Se ne abbiamo la possibilità, nel caso cioè di ritratti non improvvisati, giriamo intorno al soggetto, cerchiamo di valutare come cambiano le sfumature della sua espressione in funzione del punto di ripresa. Ciascuno di noi ha infatti un atteggiamento del viso o del corpo che più di altri manifesta il proprio mondo interiore; sia che si parli di primo piano o di ritratto a mezzo busto o figura intera, un’espressione dei lineamenti del volto, un’inclinazione della testa che piega lo sguardo, lo sbandamento del busto controbilanciato dal movimento della testa o una torsione del collo sopra la spalla che spinge in alto.. sono tutti modi attraverso i quali il nostro corpo comunica, si racconta in qualche modo. Sta al fotografo saperlo leggere, questo racconto. Trovare in altri termini la giusta chiave di lettura di questo linguaggio del corpo.



Un ritratto di struggente dolcezza “Francesca” di Cosimo Concilio, nickname: Concibs, (fig. 20), che ha nel taglio stretto e nel particolare angolo di ripresa i punti di forza della composizione. L’inquadratura raccolta ci avvicina al soggetto. Ma lo facciamo in punta di piedi, consapevoli di entrare in uno spazio intimo che è prima di tutto spazio dell’anima. Merito del giusto punto di ripresa: da dietro, quasi a nascondere i tratti del viso, accentuando così l’intonazione squisitamente privata ed introspettiva del ritratto. Proprio all’angolazione dello scatto “s.t.” di Aldo Feroce (fig. 21) deve uno straordinario connubio di potenza e delicatezza. Il punto di ripresa permette di cogliere la torsione del capo in tutta la solida pienezza della muscolatura del collo. Ma la rotazione del viso è sufficiente a regalarci tutta l’empatia di quel sorriso e di quegli occhi gentili. Tanto che il ritratto sembra “farsi” proprio in quel suo oscillare tra la forza maschia del collo in tensione e la dolcezza dell’espressione impreziosita dalle perle di sudore.

Il punto di ripresa è determinato dalla nostra posizione rispetto al soggetto e dall’altezza alla quale scattiamo, che influenzerà inevitabilmente l’angolo di ripresa. Siamo noi a dover capire quale sia la posa più coerente con l’individualità del soggetto, a seconda cioè della lettura che la nostra sensibilità riesce a fare di chi ci sta di fronte, tenendo sempre conto che la “posa” e quindi il modo che ha la figura di porsi di fronte all’obiettivo e di relazionarsi con l’osservatore, può cambiare a volte sensibilmente il contenuto del ritratto.

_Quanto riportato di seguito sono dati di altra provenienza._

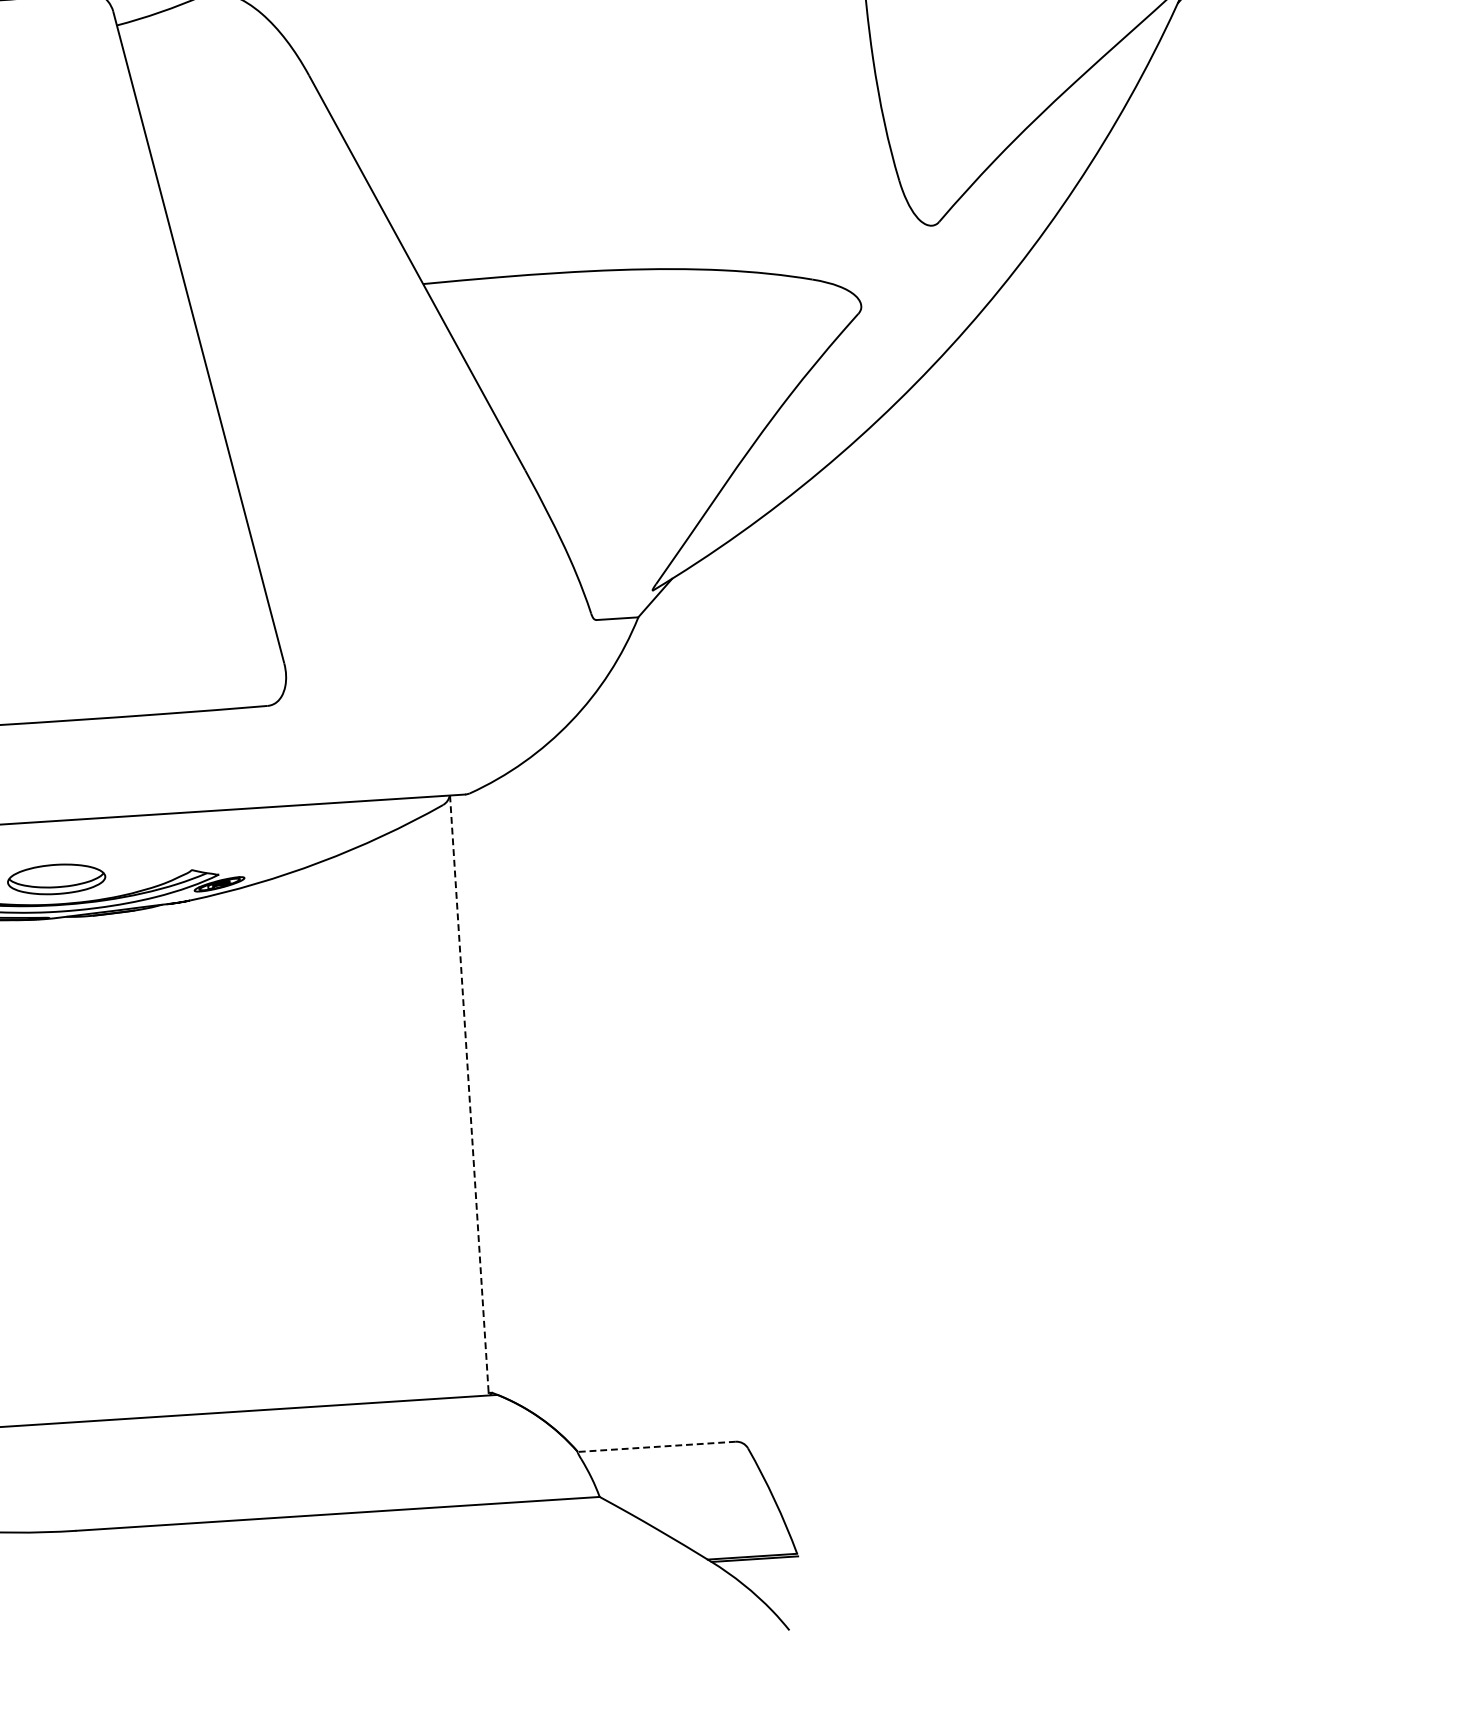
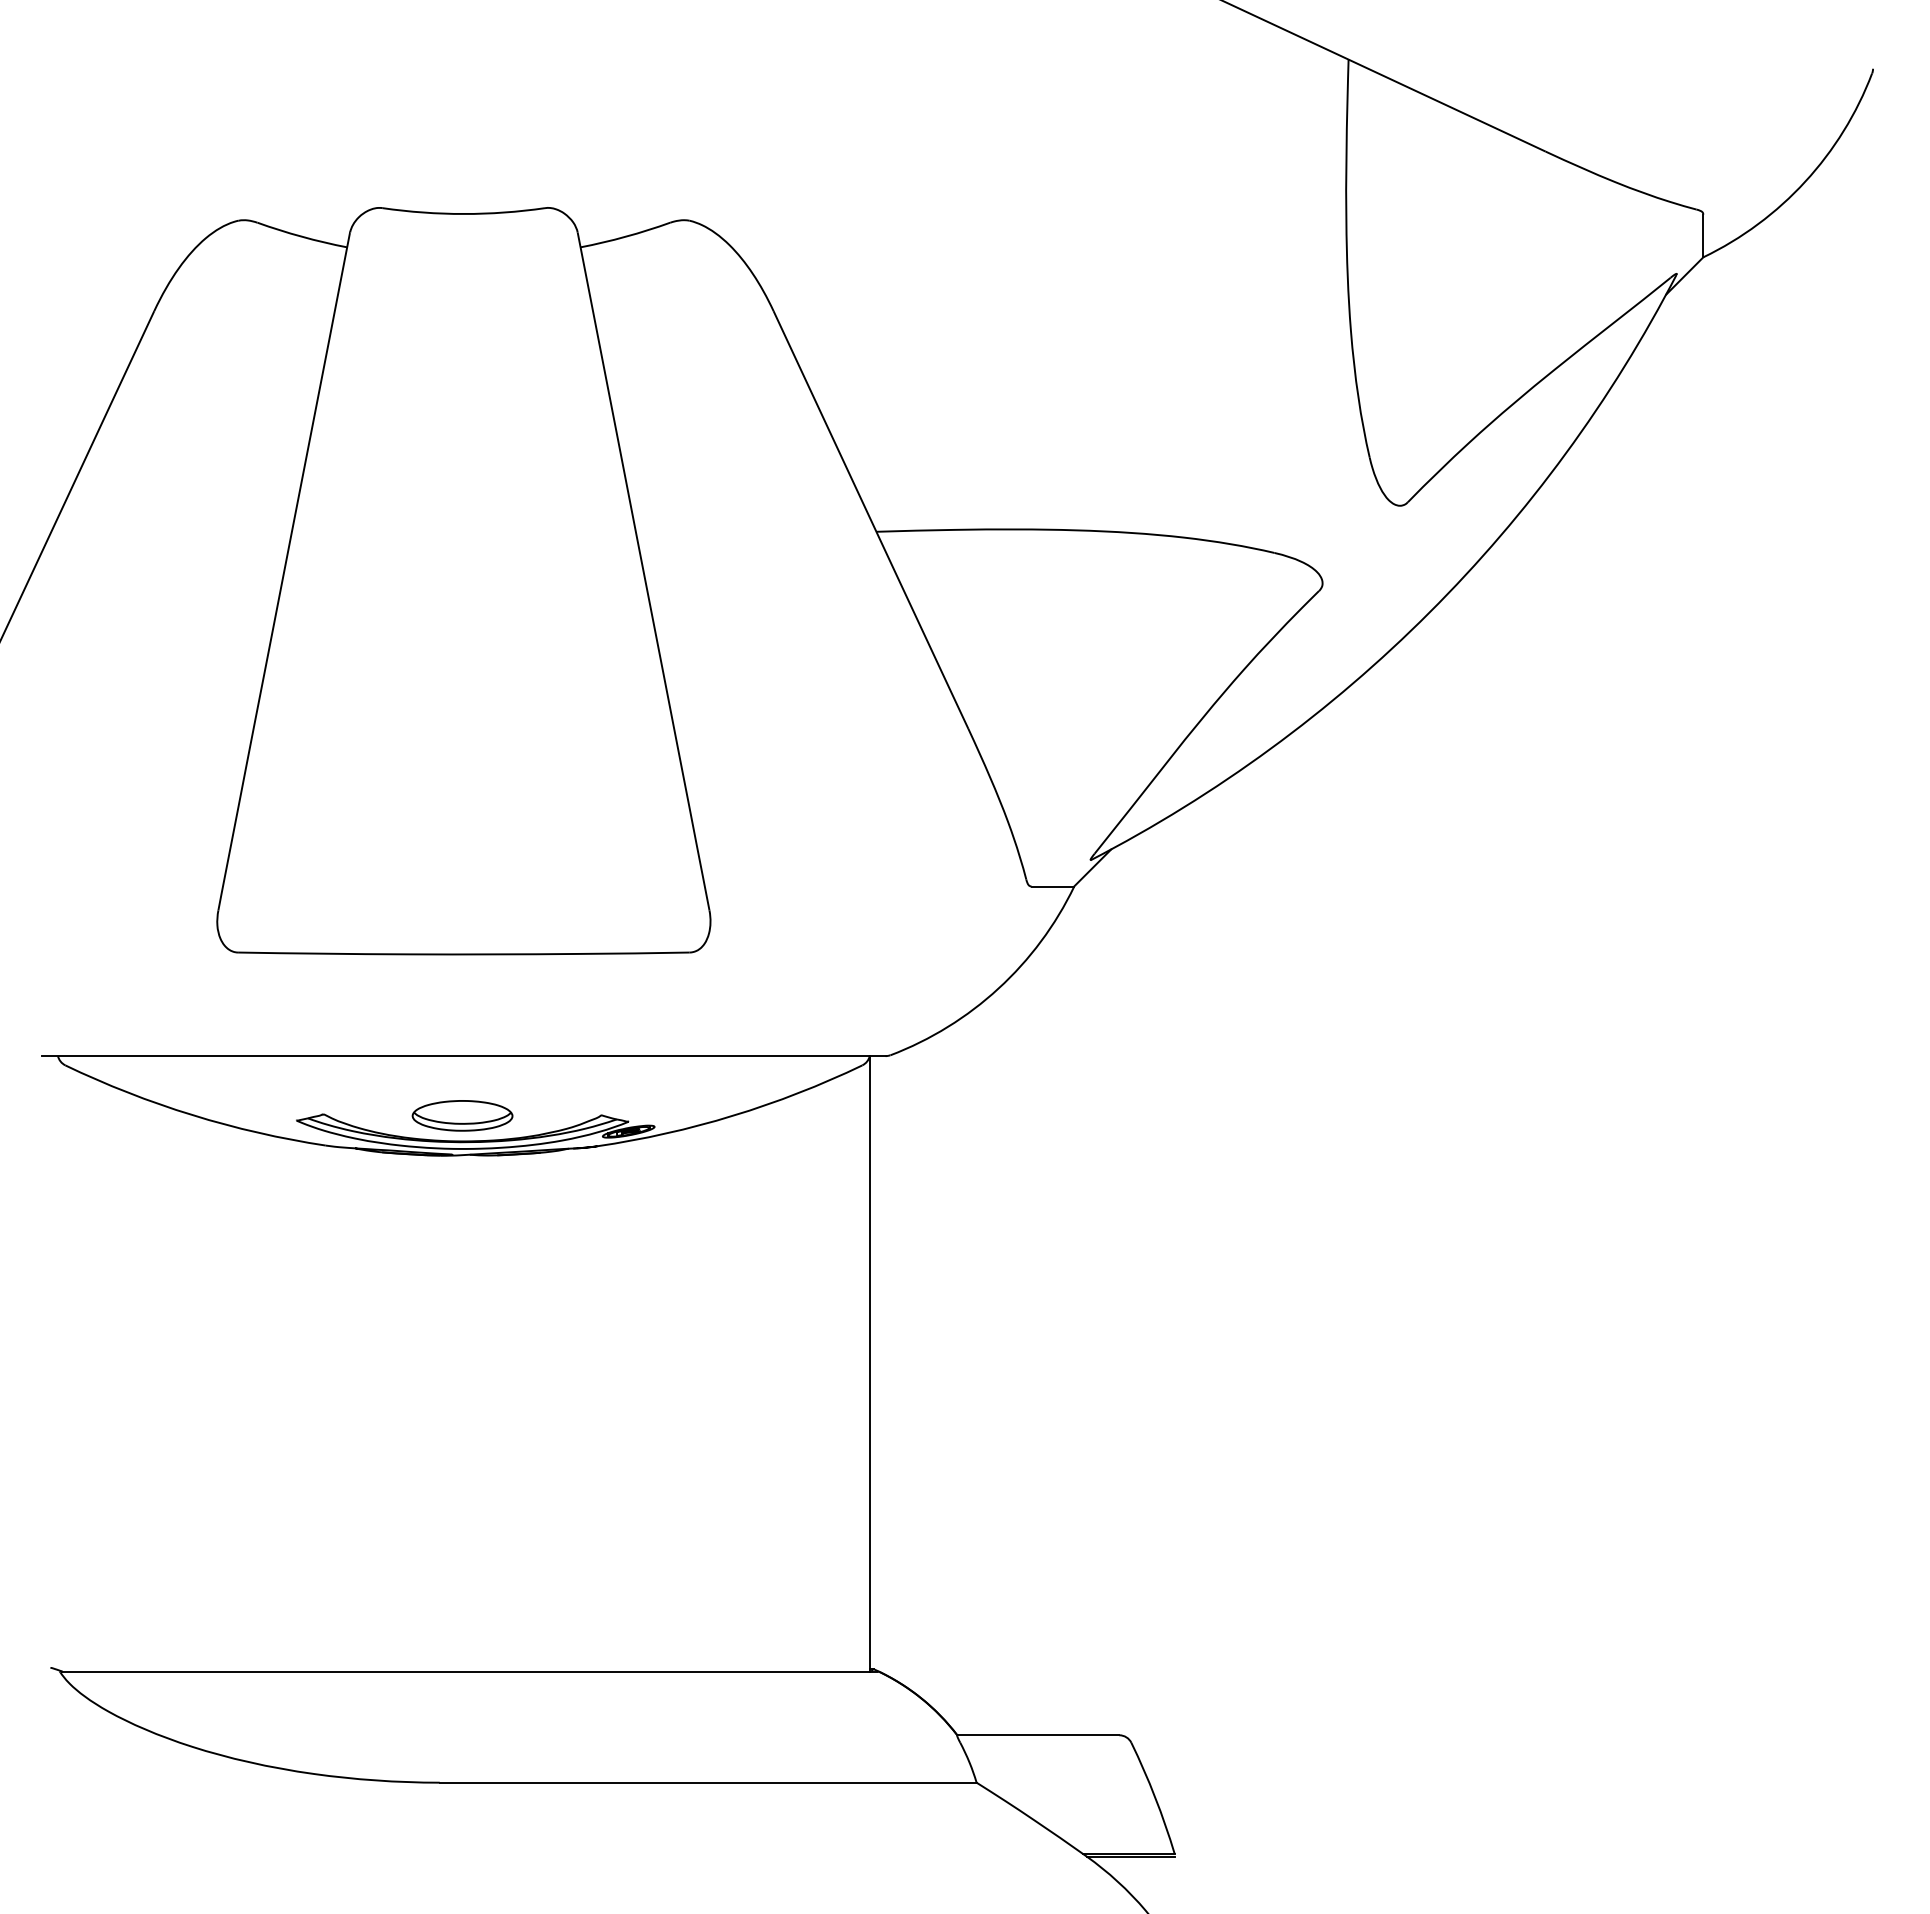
line: (469, 1095) -> (870, 1363), dashed -> solid
line: (657, 1447) -> (1038, 1735), dashed -> solid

Se da un lato è nostro il compito di gestire la posa del soggetto, dall’altro è anche vero che in alcun modo dobbiamo forzare le situazioni. Lasciamo sempre che il soggetto esprima comunque la propria personalità nell’assumere la “fisicità” che gli è più propria e che lo fa sentire a suo agio perchè più aderente alla sua individualità.
Parlare, scherzare, sdrammatizzare con battute, interagire con il soggetto lo aiuta a rilassarsi, ad avere maggiore fiducia e a vincere in molti casi un certo imbarazzo iniziale di fronte l’obiettivo.
Spesso è utile anche coinvolgerlo mostrandogli nel display della fotocamera qualche scatto per farlo sentire parte attiva nel processo creativo.
Dall’altro lato dell’obiettivo anche il fotografo non dovrebbe mai mostrarsi impacciato o incapace di risolvere una situazione.

In altri termini, è importante che si stabilisca una atmosfera rilassata e un certo feeling tra il soggetto ed il fotografo, quali presupposti indispensabili per stabilire quella connessione, quella comunicazione emotiva necessaria per ottenere ritratti spontanei e naturali.
Le variabili nella combinazione tra “punto di ripresa” e “posa”sono infinite ma in fondo possiamo rintracciare tre casi fondamentali.
Oggetto: [i tutorial di P4U] Tutorial Ritratto - Percezione e Compo
Autore: ZioMauri29 - Inviato: Mar 16 Giu, 2009 10:21 pm
Abbiamo parlato di regola dei terzi e della convenienza (a volte) nel disporre il nostro centro di interesse in corrispondenza di uno dei punti di intersezione della griglia o comunque delle linee di struttura, verticali o orizzontali. Ma a questo punto, visto che i punti di intersezione sono quattro, c’è qualcosa che nell’ambito della percezione rende eterogenei questi punti?

Detto in altri termini c’è differenza tra “alto” e “basso”, tra “destra” e “sinistra”?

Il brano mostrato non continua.